Download the zipped folder called "Toolbar" which is here attached. Open it and find the folder called "Everything." Copy the "Everything" folder into My Documents.
Right–click the Taskbar and select "Toolbars > New Toolbar." In the window that opens, navigate to "My Documents." Click once on the "Everything" folder to select it, and then click the "Select Folder" button.
Now you have a toolbar called "Everything" which contains 16 items. They're a special kind of links to things in your system. They were created from CLSID's (like the so-called "God Mode" folder, which is really "All Tasks" -- one of those included here.) Don't start opening them or messing with their contents. If you open these folders you may find that they look and act strangely. Some items in them may not work if you click them there, or may not even be visible.
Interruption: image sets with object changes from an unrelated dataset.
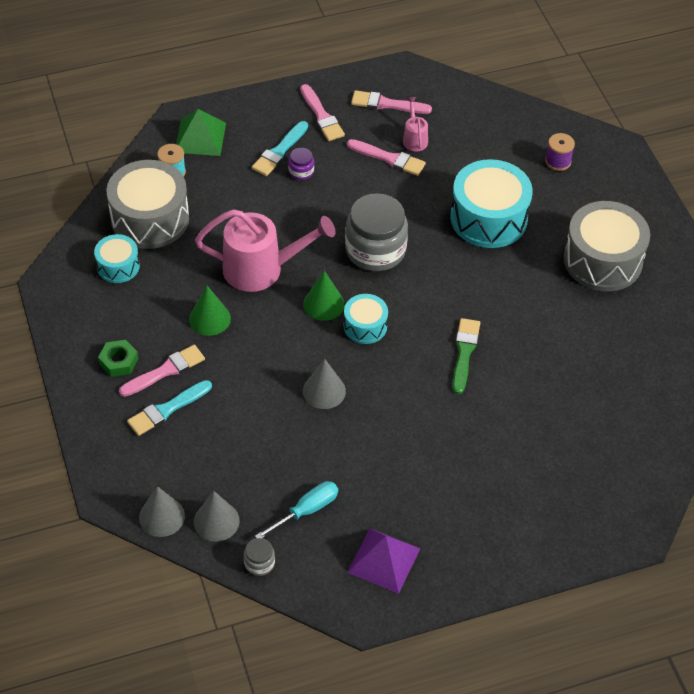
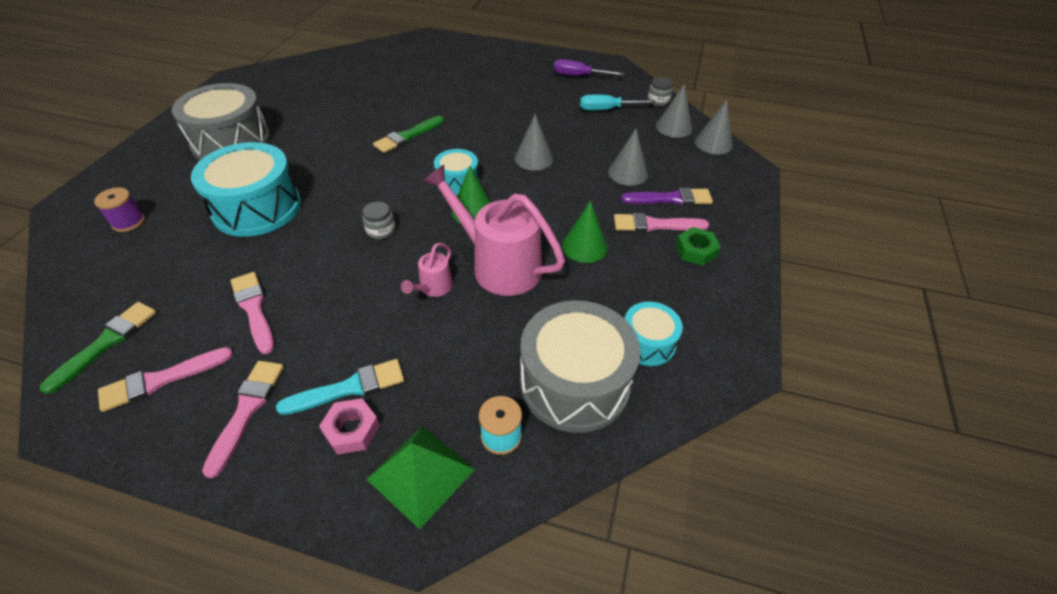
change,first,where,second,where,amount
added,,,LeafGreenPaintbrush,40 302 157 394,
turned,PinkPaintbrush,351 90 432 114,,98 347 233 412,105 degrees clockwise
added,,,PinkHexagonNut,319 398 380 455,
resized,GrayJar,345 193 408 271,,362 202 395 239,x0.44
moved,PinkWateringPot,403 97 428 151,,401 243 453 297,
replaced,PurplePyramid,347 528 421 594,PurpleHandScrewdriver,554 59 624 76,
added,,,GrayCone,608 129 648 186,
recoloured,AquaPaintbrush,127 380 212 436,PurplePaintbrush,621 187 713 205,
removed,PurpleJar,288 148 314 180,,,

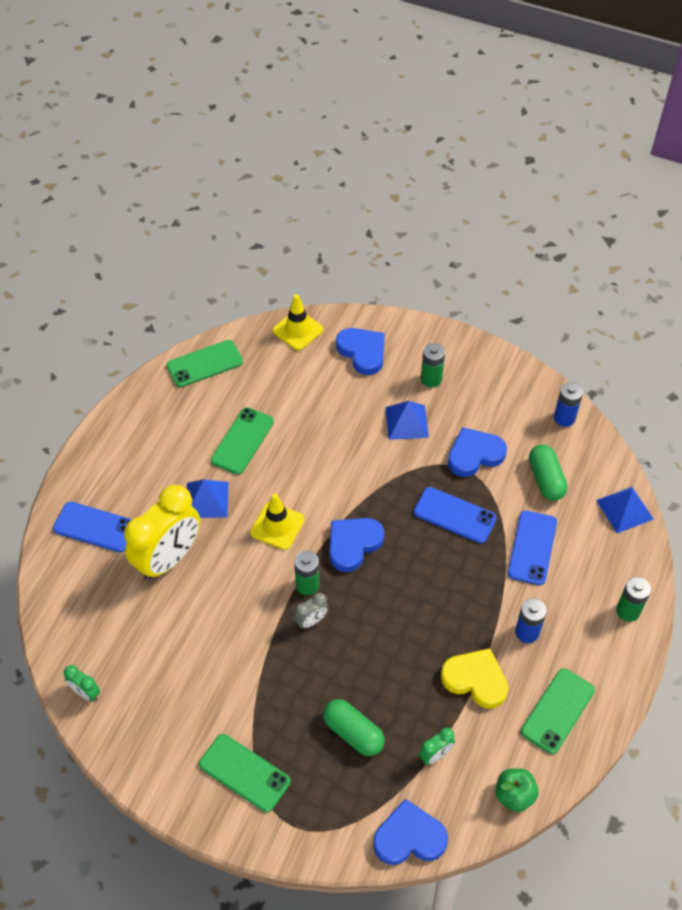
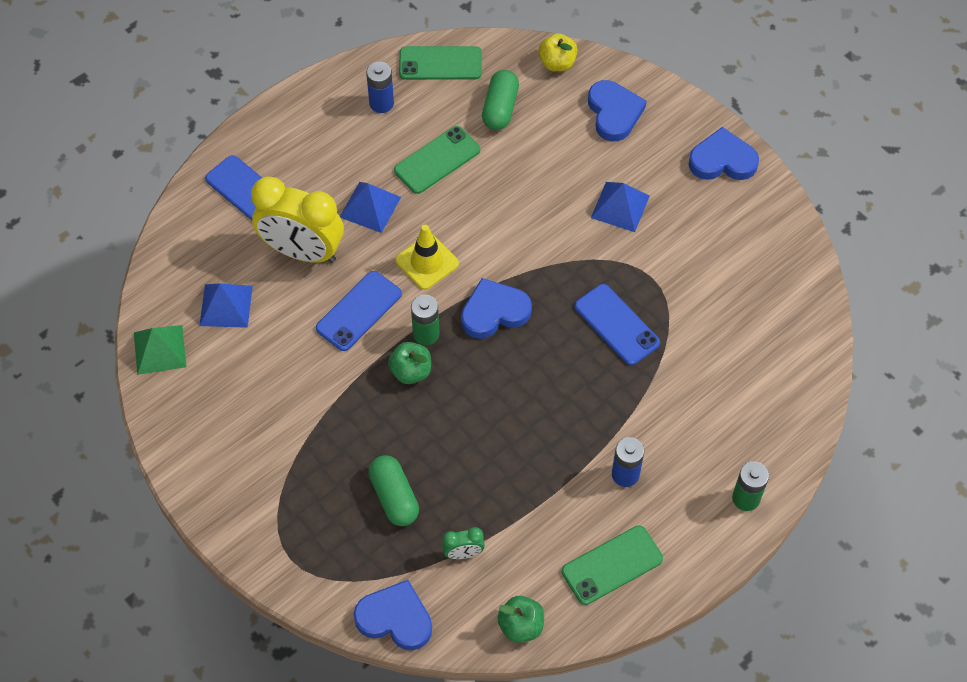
change,first,where,second,where,amount
replaced,LeafGreenClock,64 665 100 701,LeafGreenPyramid,134 325 187 375,
moved,CobaltPyramid,596 487 654 533,,199 283 253 328,
turned,YellowClock,124 485 200 581,,251 176 344 263,45 degrees clockwise
moved,CobaltMobilePhone,508 510 557 585,,316 271 402 351,
moved,CobaltAaBattery,554 382 583 427,,366 62 394 113,
replaced,GrayClock,294 593 329 629,LeafGreenToyApple,388 342 431 384,
moved,LeafGreenCapsule,529 444 568 501,,482 70 519 130,
replaced,YellowSafetyCone,273 294 323 350,YellowToyApple,538 33 577 71,
moved,CobaltHeart,448 427 507 477,,688 127 759 180,
removed,LeafGreenMobilePhone,199 734 290 812,,,
removed,LeafGreenAaBattery,421 343 445 387,,,
removed,YellowHeart,441 648 508 709,,,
These are NOT the actual folders with those names, but only links to them -- not regular shortcuts either, but a special kind of "internal links." If you look at the "Properties" of one of them, you'll notice that it says "Size 0 bytes, Contains 0 files and 0 folders." So there's really nothing there, not even a shortcut; it's just some kind of "ghost" folder. You can use them in this toolbar, but don't try to use them any other way. Don't open them in a window; don't do anything IN these folders, such as adding things to them, or copying things from them. For those purposes you should navigate to the folder you want (Libraries, Favorites, etc) by the usual methods instead.
But, because they're a special kind of links, they WILL cascade to the expanding menus of all their target folders' contents -- even though regular shortcuts don't.
Now, unlock the Taskbar. (Right–click it and uncheck the "Lock" box.)
Drag the "Everything" Toolbar all the way to the left corner, going past the other items (taskbar buttons and pinned icons) which will jump to the right.
Hold the mouse cursor on the name "Everything" on the Taskbar and right-click to open the Context Menu for the "Everything" Toolbar. Then select "View > Small Icons". Open the "Everything" Context Menu again and UN-check the "Show Text" box. Open it again and UN-check the "Show Title" box.
If other things on your Taskbar are in the way, push them to the right (just temporarily) so you can see all the 16 icons in the toolbar. Find the one called "Recent Items" and pull it all the way to the left, so it's the first one in the row.
In order for your toolbar to work as a set of menus, all the icons in it (except "Recent Items") will have to be hidden. If a toolbar icon is visible on the Taskbar, it will not open a cascading menu but will just open one folder in a window instead. So now grab the first "handle" to the right of the Everything toolbar and drag it to the left until it bumps up against the Recent Items icon, and drop it there. (Don't pull it all the way into the corner, or your toolbar will jump back to the right side again.)
Then lock the Taskbar. (Right–click it and check the "Lock" box.)
You should now see the Recent Items icon and the little arrow, but nothing else. So all the rest of your Taskbar now available for other stuff.
Now when you click the arrow you'll get a vertical menu of the above items, and each one will cascade through all the subfolders in it.
There is no "special link" of this kind for the "Recent Items" folder, so it cannot be displayed in menu form; but the icon will open it.